Он. Она. Другая

22
18
20
22
24
26
28
30

— Вы привезете? — голос предательски дрогнул, а золовка вздохнула.

— Мы. Сабин, он не уехал, — шепчет она. Наверное, закрылась в одной из комнат, чтоб никто не слышал. — Я лично видела, как он посадил их в такси и вернулся. Он сейчас в больнице. Ждёт нас с вещами. Говорит, ты трубку не берешь.

— Я не хочу, — сдавленно отвечаю. Не могу говорить о личном при посторонних.

— Саби, я все решу. Ты же знаешь. Мы все тебя любим и в обиду не дадим. А эта шл…женщина ничего не получит.

— Она уже получила. Его получила. Вы сами все видели.

— Сейчас давай о Нафисе думай. Апа, вот это еще положите, — золовка говорит громче. Видимо вышла из укрытия.

“Я все решу” — это так по-Надировски. В каждой уйгурской семье есть такая старшая сестра или тетя, держащая всех в узде. К ней прислушиваются родители, братья и сестры, в том числе и двоюродные. Она — авторитет и “решала”. Обычно именно к ней сливается вся информация и сплетни, которые она потом фильтрует. И скорее всего, Надира либо все рассказала родителям, либо скоро расскажет.

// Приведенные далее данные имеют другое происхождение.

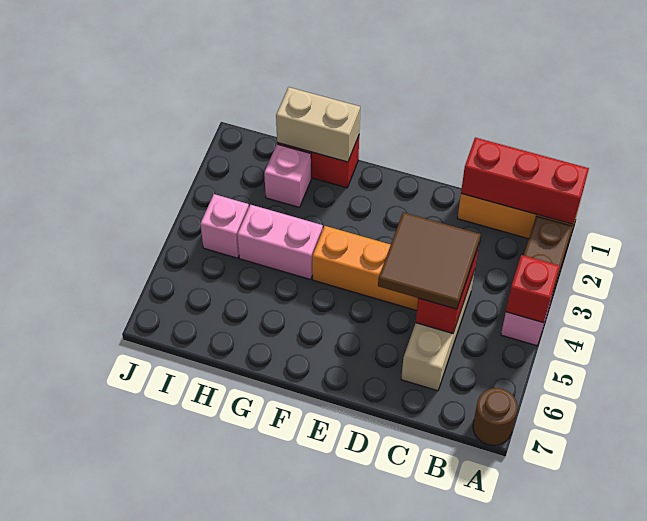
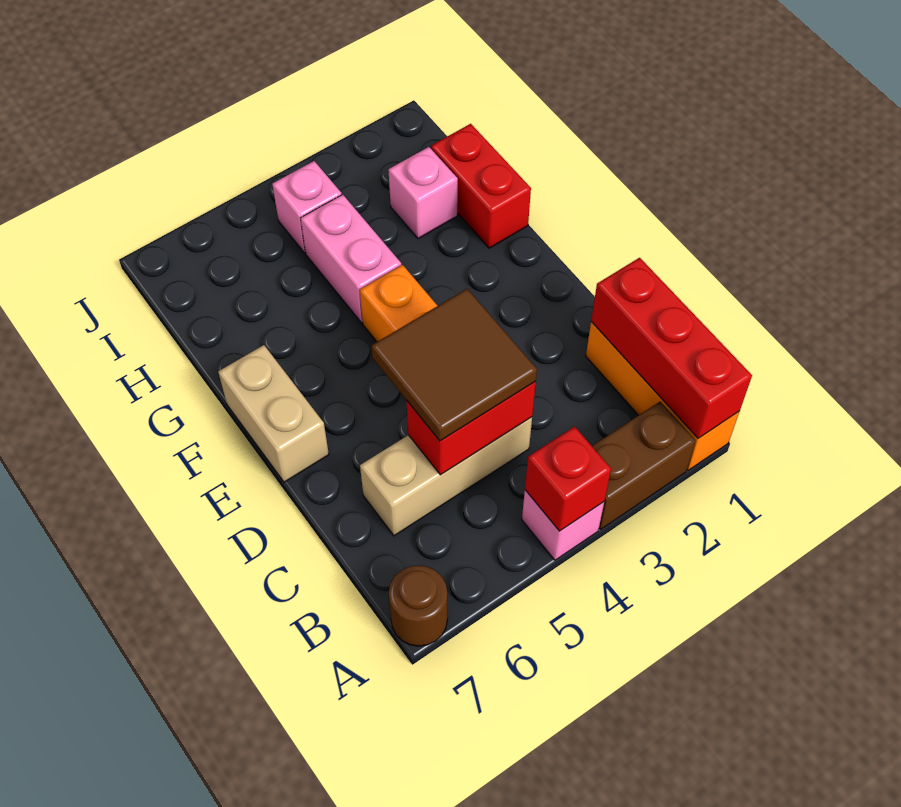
tan brick G1:H1 level 2 -> tan brick E7:F7 level 1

— Ой, тут папа у меня трубку отбирает, — чувствую, что золовка в растерянности.

— Сабина, дочка! Это я виноват! — сокрушается свекор. — Зачем я только взял этот дурацкий сок. Прочитал, что натуральный, а вон как оказалось!

— Дада, не надо. У вас давление. Мы же не думали, что так получится, — успокаиваю его, а самой выть хочется.

— Ну всегда же “Фруто няню” брал или “Агушу”. Старый дурак. Как там моя доченька?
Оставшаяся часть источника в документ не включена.